Four Steps to Forgiveness – Step 2 Tips

Why You Can't Forgive

Step 2 is about acknowledging how the pain we felt from the event still shows up in our thoughts, feelings and actions. Breathing out with a sigh can help a lot with this step as it is a signal to your nervous system to “let go” which fits in well with saying, “I let go of this anger…” or whatever. If you are not sure what you feel, it can help to make a rough guess and correct this as you work your way through the steps a few times.

You can also include physical sensations in what you want to release. “I release these feelings of prickly, cold numbness”. This is especially useful if you are not aware of specific emotions around the issue, but are aware of physical sensations, then you can just use the physical sensations instead. If you later become aware of emotions you then start to include them too.

If your feelings are vague, just describe them as best you can at this time; “I release this sort of hopeless feeling”. “I release this unclear, sort of sticky, cold porridge feeling”. Even vague feelings can lead to wonderful breakthroughs, so don’t let the vagueness of your feelings hold you back if that happens around an issue.

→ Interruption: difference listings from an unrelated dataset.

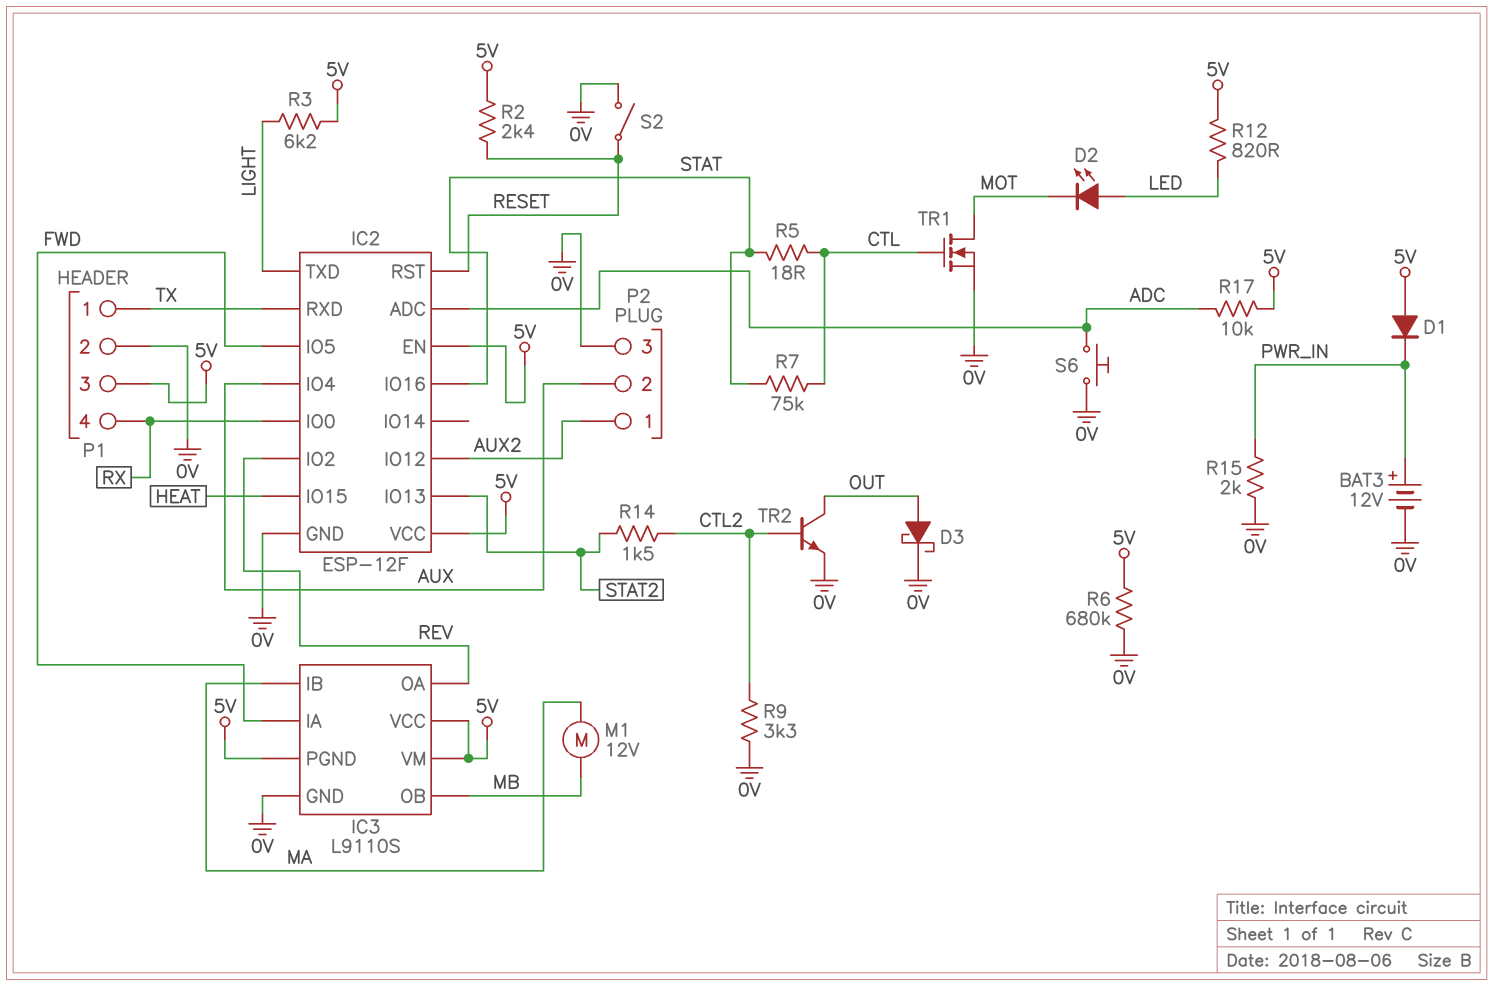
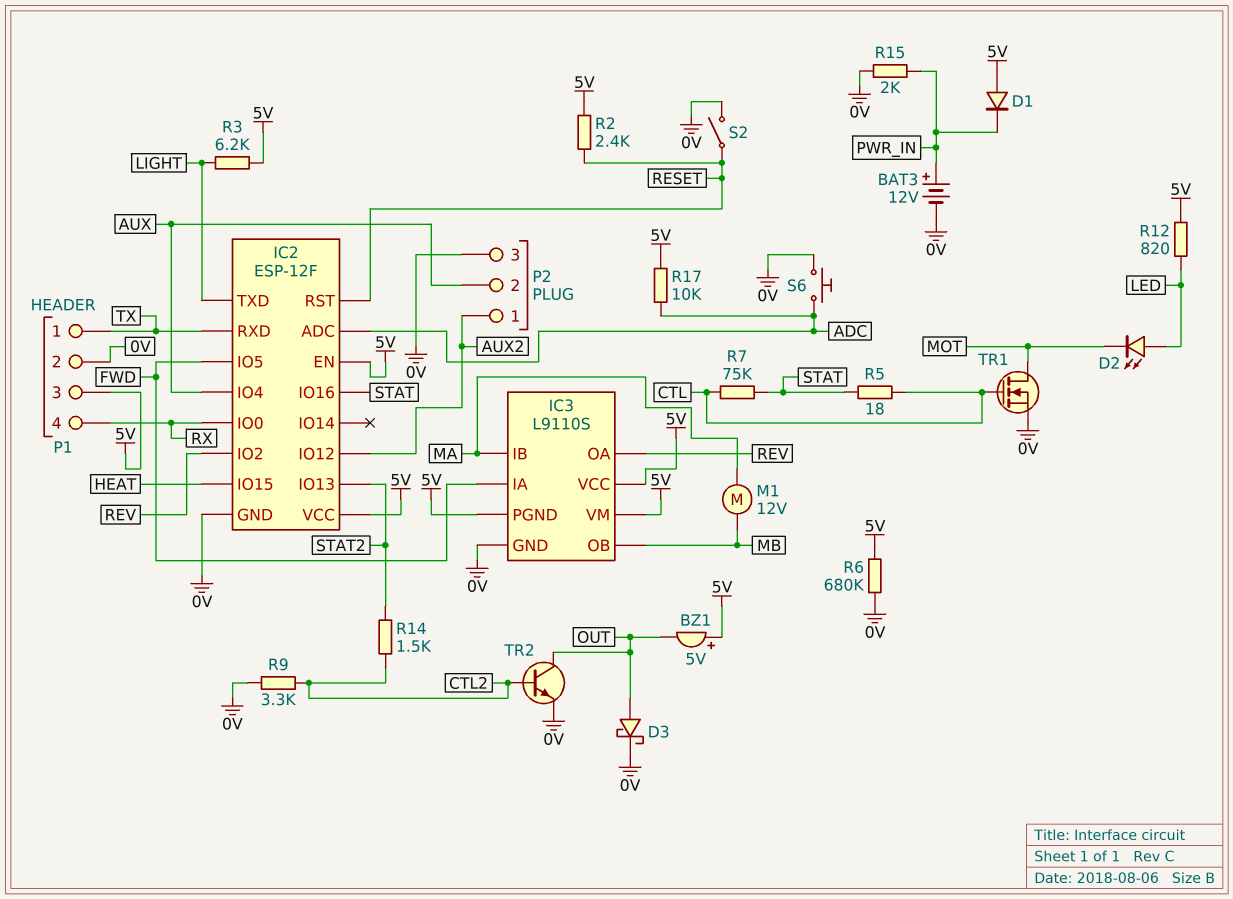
BZ1: none -> buzzer 5V (plus 5V, minus OUT)

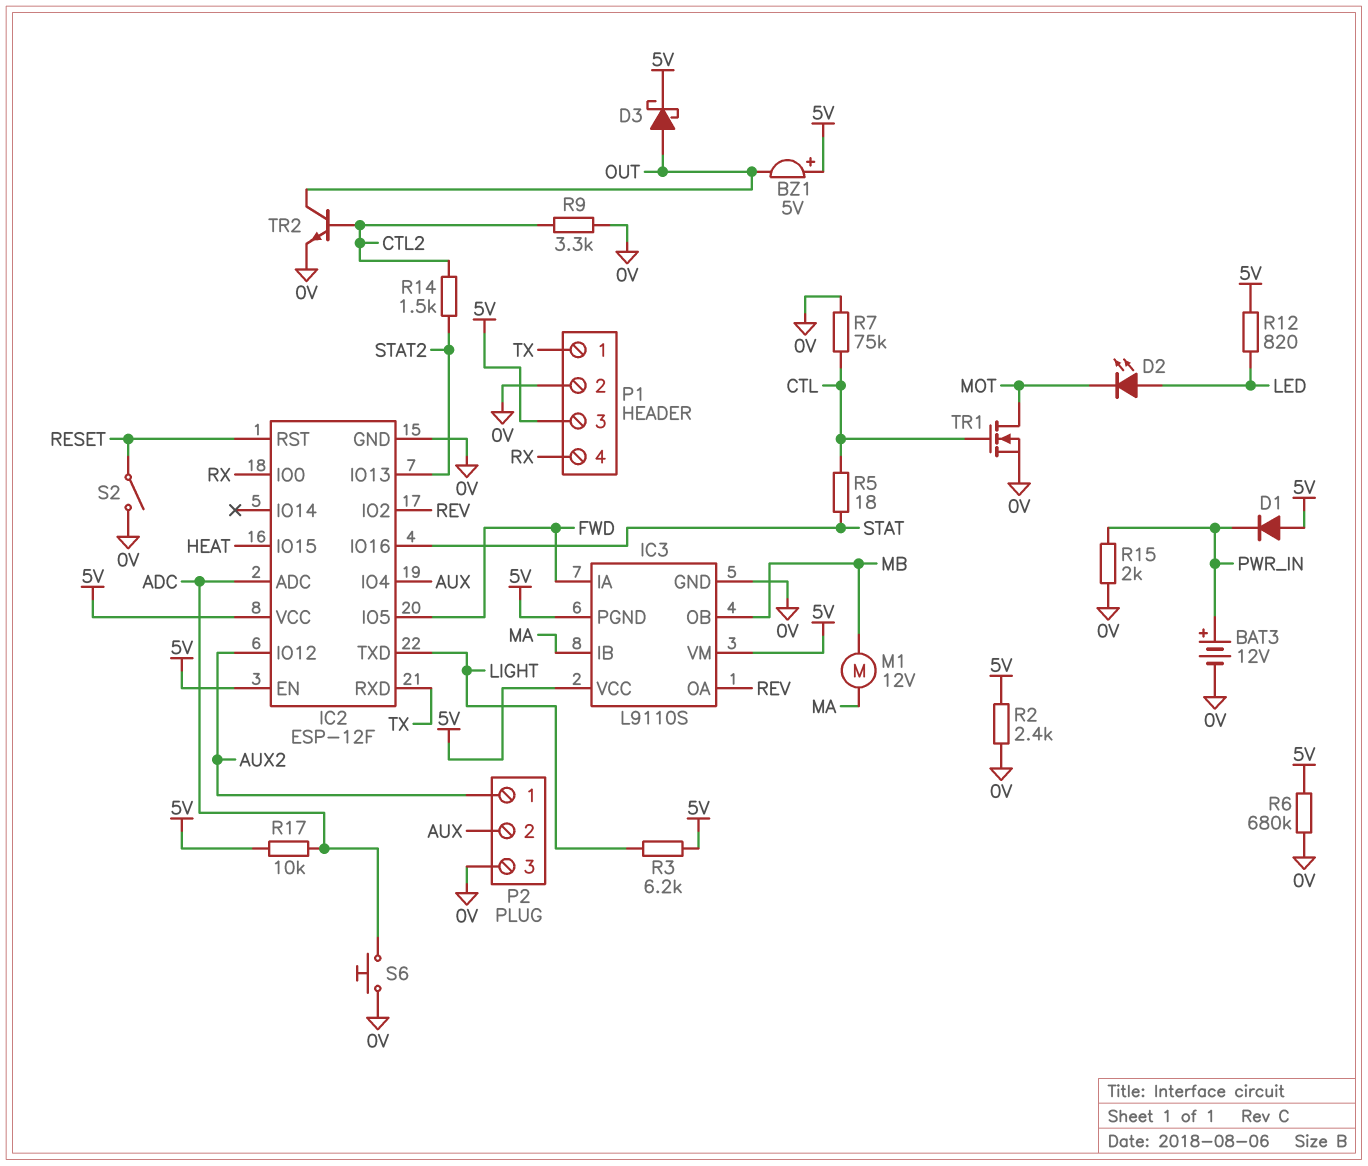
D3: schottky (A OUT, K 0V) -> schottky (A OUT, K 5V)
R2: 2.4k (5V, RESET) -> 2.4k (0V, 5V)
R7: 75k (CTL, STAT) -> 75k (0V, CTL)

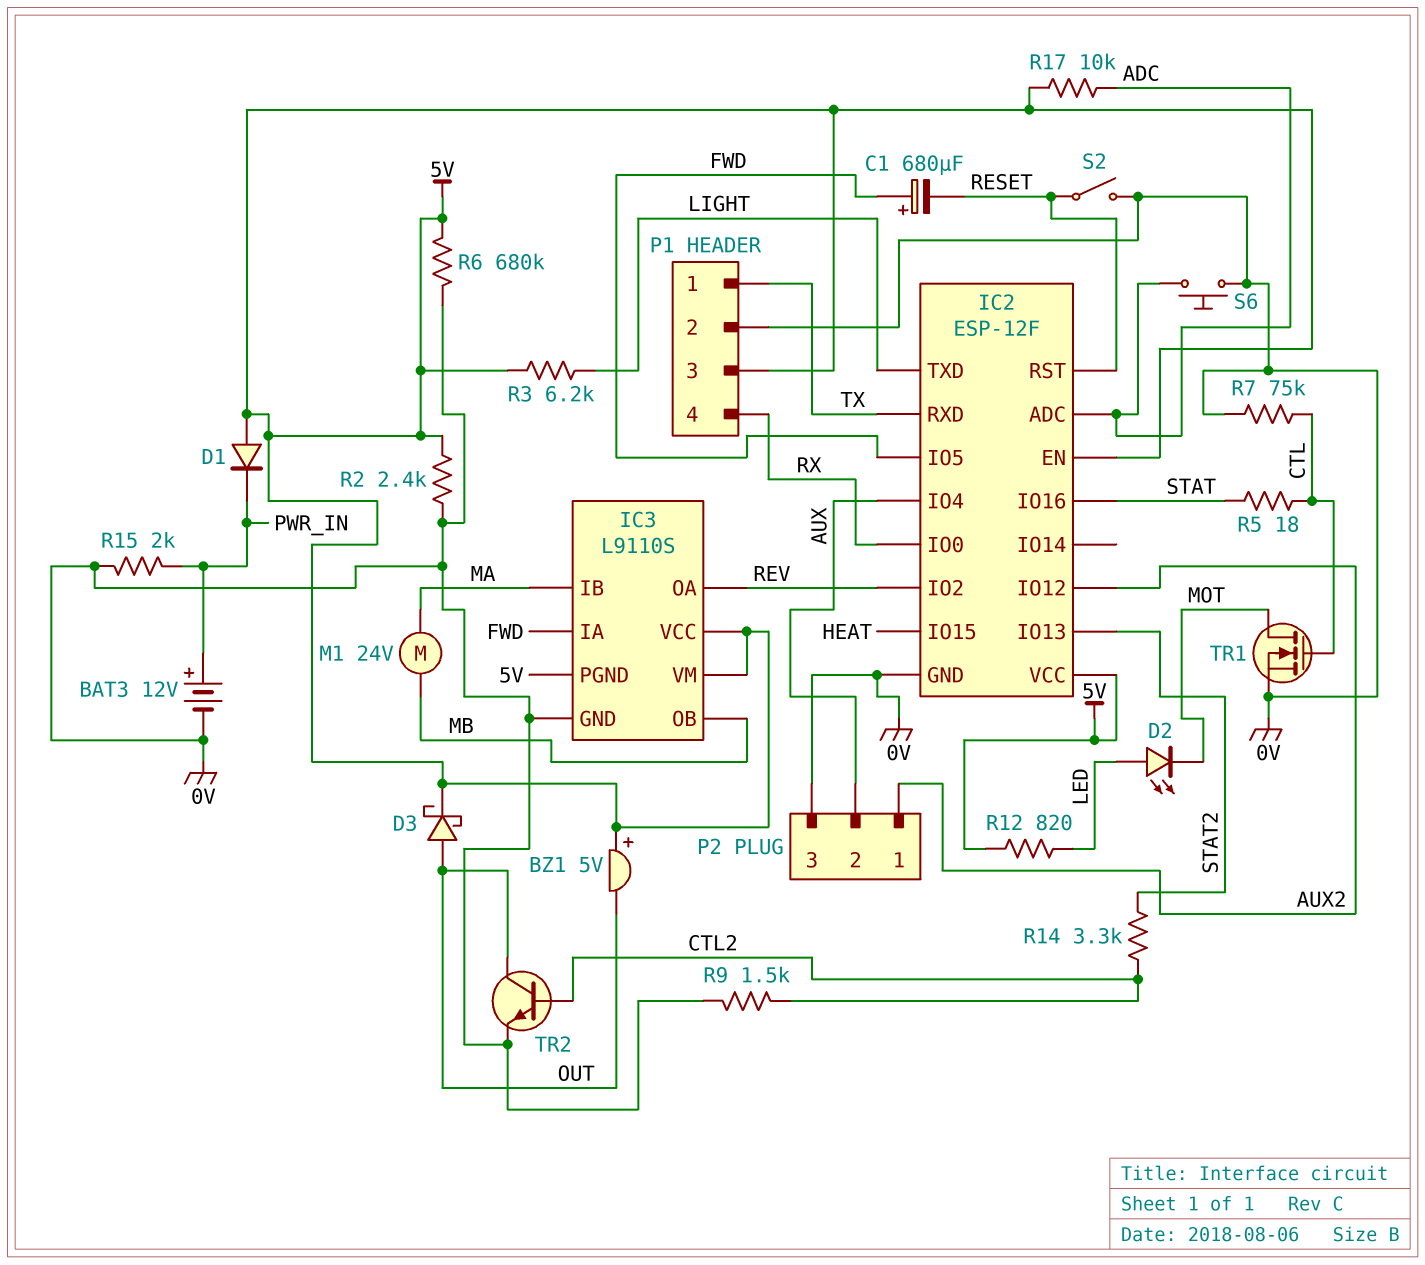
C1: none -> 680uF (plus FWD, minus RESET)
M1: motor 12V (MA, MB) -> motor 24V (MA, MB)
R9: 3.3k (0V, CTL2) -> 1.5k (0V, CTL2)
R14: 1.5k (CTL2, STAT2) -> 3.3k (CTL2, STAT2)

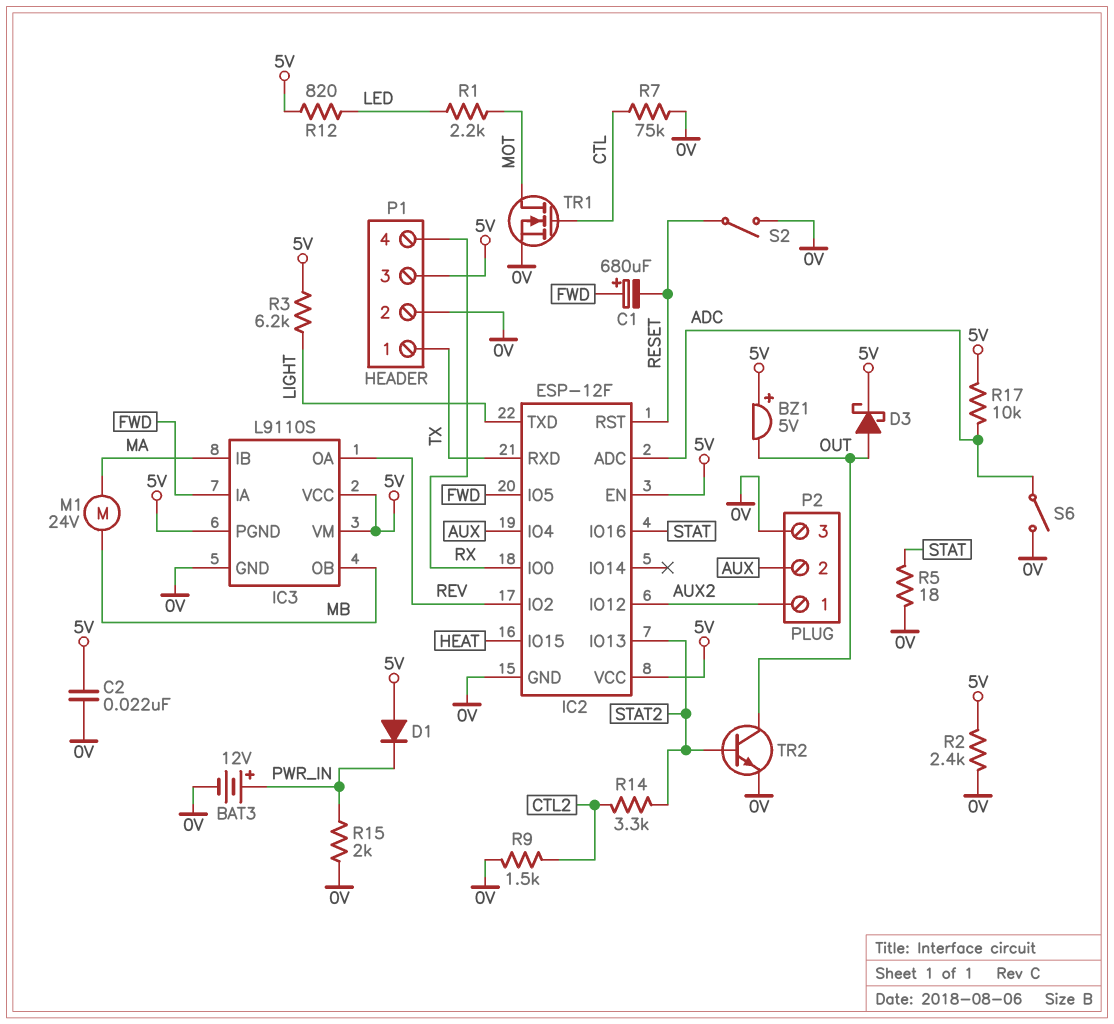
C2: none -> 22nF (0V, 5V)
D2: LED (A LED, K MOT) -> none
R1: none -> 2.2k (LED, MOT)
R5: 18 (CTL, STAT) -> 18 (0V, STAT)
R6: 680k (0V, 5V) -> none
S6: button (0V, ADC) -> switch (0V, ADC)
TR2: NPN (B CTL2, C OUT, E 0V) -> NPN (B STAT2, C OUT, E 0V)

If you get really stuck in this step and some big issue comes up you may need to release a build up of long held feelings first. You could use more active forms of release such breath work, co-counseling, and the like. If you feel that you need more support, then best to talk it through with a trusted friend, or see a counsellor if it feels too big an issue for that. However, it can be well worth putting more attention on the other steps, and lightly skipping over this one for a while, to see if that helps to shift things enough to get your feelings moving again.